Hi there, I totaly love your blog! Can you please explain what happend that you gave up on the myoelectric prosthesis? Has there ever been time where she would wear the prosthesis without any problems or has it always been a struggle? Thanks!!!Lida
Lida – we stopped using the myo because it angered Jordan and would not work effectively. Being an above elbow kid, it’s a lot harder to keep a useful motion site on her arm to keep it working well. Body-powered prosthetics have really been a fantastic option for Jordan. Every kid is different – but spending our time and money on hands and arms that meet Jordan’s specific goals (push ups, bike riding, soccer goal tending) have worked better for us.
My daughter has had a passive arm for about 6 months, she just had her 1st birthday a few weeks ago. My husband and I are at a crossroads when it comes to introducing it. She has a strong sense of feeling in her “nub” and uses her “little arm” ALL the time. But, when she is wearing her passive arm she doesn’t use it, its like it weighs her down. She has had physical therapy to strengthen the muscles in her shoulder and we have been given exercise ideas to do with the passive arm to help her utilize it when playing and standing. I think we are just taking it day by day! I am thankful for blogs like yours, they make our journey a little less scary and reassures us that we can do this!
Also, thanks so much for choosing me as a T-shirt winner! That’s awesome!
Congrats on the winning shirt, Brooke! Now I just have to find the right way to print it for you.
For wearing prosthetics, we have Jordan wear it a bit every day. Now that she’s older, it’s a part of her getting dressed each day. When she was little, our best luck in wearing was during occupational therapy sessions. It was focused work and it gave her body time to build bilateral strength.

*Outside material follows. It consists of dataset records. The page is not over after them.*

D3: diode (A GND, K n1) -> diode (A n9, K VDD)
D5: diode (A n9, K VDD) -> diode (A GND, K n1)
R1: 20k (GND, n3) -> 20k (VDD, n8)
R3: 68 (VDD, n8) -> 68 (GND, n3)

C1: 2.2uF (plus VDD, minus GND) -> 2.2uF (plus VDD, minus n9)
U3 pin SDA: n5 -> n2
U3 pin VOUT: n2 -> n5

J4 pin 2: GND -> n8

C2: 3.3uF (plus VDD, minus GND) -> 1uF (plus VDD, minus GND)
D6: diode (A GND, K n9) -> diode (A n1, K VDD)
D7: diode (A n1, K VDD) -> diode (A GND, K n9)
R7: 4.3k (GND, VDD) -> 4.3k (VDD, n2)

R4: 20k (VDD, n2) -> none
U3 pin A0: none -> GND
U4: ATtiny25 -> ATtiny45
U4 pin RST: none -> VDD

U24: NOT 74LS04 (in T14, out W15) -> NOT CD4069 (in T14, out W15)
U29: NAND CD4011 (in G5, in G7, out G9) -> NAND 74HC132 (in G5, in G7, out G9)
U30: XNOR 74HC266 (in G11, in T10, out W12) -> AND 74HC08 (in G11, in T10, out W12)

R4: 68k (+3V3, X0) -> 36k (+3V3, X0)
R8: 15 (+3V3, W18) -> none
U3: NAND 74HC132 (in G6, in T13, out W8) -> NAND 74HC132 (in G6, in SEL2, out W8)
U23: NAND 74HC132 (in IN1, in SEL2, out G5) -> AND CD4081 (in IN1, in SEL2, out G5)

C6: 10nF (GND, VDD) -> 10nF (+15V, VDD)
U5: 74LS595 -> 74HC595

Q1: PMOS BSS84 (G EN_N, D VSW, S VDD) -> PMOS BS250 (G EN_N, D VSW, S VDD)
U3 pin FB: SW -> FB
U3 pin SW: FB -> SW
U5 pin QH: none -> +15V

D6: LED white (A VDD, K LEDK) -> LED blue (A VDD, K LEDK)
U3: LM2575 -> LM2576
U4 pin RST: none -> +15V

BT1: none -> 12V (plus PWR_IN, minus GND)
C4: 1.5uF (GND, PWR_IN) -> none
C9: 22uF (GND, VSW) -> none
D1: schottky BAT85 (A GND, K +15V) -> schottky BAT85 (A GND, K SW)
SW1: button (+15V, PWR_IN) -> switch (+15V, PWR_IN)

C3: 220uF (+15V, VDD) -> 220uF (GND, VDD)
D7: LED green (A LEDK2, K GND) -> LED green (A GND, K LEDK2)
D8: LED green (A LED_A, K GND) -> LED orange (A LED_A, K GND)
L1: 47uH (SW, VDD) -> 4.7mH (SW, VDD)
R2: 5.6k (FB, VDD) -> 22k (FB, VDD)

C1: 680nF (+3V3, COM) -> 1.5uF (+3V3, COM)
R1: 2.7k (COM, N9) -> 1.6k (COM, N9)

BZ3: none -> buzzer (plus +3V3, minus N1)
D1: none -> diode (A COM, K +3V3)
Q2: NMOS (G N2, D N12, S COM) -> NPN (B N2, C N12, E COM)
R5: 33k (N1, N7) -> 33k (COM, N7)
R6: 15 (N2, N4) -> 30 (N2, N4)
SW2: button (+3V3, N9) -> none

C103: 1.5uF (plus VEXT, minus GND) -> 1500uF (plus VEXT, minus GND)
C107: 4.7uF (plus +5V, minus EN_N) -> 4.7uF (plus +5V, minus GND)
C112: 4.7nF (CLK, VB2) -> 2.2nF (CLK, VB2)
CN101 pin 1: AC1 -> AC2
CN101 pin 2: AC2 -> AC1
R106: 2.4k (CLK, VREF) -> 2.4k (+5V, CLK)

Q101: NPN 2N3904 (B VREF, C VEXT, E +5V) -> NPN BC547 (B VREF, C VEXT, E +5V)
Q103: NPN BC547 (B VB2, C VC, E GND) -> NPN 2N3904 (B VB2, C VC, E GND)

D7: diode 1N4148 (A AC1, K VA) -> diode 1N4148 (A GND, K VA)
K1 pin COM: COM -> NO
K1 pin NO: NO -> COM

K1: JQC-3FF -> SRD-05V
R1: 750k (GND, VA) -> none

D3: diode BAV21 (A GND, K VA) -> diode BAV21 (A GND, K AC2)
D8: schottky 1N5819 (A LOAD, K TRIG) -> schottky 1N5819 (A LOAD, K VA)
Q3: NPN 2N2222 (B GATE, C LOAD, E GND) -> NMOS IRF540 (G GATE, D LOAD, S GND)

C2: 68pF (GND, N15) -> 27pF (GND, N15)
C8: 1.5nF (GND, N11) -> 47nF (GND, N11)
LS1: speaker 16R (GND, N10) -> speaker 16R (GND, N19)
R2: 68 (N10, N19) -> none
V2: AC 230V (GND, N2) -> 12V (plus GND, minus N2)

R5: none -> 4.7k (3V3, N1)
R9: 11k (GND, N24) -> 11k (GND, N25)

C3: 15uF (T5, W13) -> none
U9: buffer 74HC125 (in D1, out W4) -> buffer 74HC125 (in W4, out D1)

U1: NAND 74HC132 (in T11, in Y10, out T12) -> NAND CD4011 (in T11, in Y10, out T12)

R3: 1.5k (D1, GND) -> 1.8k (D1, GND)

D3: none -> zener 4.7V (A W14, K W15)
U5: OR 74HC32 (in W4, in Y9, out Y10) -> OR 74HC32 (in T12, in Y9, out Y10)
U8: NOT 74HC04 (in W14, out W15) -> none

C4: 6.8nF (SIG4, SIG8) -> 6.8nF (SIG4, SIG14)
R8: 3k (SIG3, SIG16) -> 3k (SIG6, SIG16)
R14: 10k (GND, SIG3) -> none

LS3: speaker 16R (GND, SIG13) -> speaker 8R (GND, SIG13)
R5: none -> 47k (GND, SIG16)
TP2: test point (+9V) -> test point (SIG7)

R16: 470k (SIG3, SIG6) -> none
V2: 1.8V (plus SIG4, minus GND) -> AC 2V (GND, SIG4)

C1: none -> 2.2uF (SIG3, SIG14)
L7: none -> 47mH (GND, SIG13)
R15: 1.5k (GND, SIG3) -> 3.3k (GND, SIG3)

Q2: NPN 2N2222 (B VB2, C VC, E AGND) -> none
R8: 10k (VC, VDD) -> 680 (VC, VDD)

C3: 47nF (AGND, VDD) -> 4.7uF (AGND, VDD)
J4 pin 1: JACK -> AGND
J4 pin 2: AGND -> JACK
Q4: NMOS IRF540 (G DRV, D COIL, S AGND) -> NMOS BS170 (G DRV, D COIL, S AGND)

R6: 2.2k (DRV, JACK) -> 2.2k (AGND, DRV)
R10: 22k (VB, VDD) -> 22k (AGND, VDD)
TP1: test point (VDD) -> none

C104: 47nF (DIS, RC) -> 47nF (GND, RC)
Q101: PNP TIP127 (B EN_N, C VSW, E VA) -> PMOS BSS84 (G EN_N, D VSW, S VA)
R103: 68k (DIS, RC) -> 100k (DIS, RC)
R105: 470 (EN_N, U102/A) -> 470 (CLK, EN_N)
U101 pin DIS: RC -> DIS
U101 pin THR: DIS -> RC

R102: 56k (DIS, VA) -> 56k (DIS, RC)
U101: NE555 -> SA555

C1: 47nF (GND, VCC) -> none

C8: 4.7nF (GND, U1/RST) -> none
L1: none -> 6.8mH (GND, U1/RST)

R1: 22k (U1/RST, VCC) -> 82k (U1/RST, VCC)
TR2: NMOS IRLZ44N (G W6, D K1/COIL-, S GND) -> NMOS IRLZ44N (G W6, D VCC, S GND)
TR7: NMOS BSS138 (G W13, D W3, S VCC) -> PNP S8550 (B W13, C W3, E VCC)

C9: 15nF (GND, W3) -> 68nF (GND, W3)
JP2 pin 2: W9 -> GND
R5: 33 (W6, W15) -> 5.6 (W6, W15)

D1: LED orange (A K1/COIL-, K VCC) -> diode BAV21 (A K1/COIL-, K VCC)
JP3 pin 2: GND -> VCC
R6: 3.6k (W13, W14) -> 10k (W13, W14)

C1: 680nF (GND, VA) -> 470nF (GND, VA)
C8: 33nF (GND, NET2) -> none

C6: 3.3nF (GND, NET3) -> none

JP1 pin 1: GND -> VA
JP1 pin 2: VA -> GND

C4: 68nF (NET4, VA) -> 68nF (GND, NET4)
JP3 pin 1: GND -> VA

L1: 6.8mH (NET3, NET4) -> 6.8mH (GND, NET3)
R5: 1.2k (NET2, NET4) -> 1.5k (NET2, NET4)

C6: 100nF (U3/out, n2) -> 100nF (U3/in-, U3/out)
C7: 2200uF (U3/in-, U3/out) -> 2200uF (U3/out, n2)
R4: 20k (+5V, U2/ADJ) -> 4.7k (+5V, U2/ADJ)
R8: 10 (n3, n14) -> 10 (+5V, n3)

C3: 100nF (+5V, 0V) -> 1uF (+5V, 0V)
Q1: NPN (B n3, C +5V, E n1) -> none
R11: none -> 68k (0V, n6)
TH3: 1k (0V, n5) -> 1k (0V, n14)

my name is tyler persinger. i was born without the fingers on my left hand i have my thumb and im able to grab some smaller things with but i can honestlyb say it has been ablessing for me and i feel it has mad me a much better person then i would have otherwise have been i was rank in the state in wrestling and now i have two children and im a fireman i could have asked for more out of life god bless you and your child she will grow to love what makes her different and it will humble her and make her strong she will begin to see she can over come anything
Tyler, thanks so much for sharing your experience. A limb difference won’t hold you back unless you let it. Clearly you haven’t! Congrats on all of your success.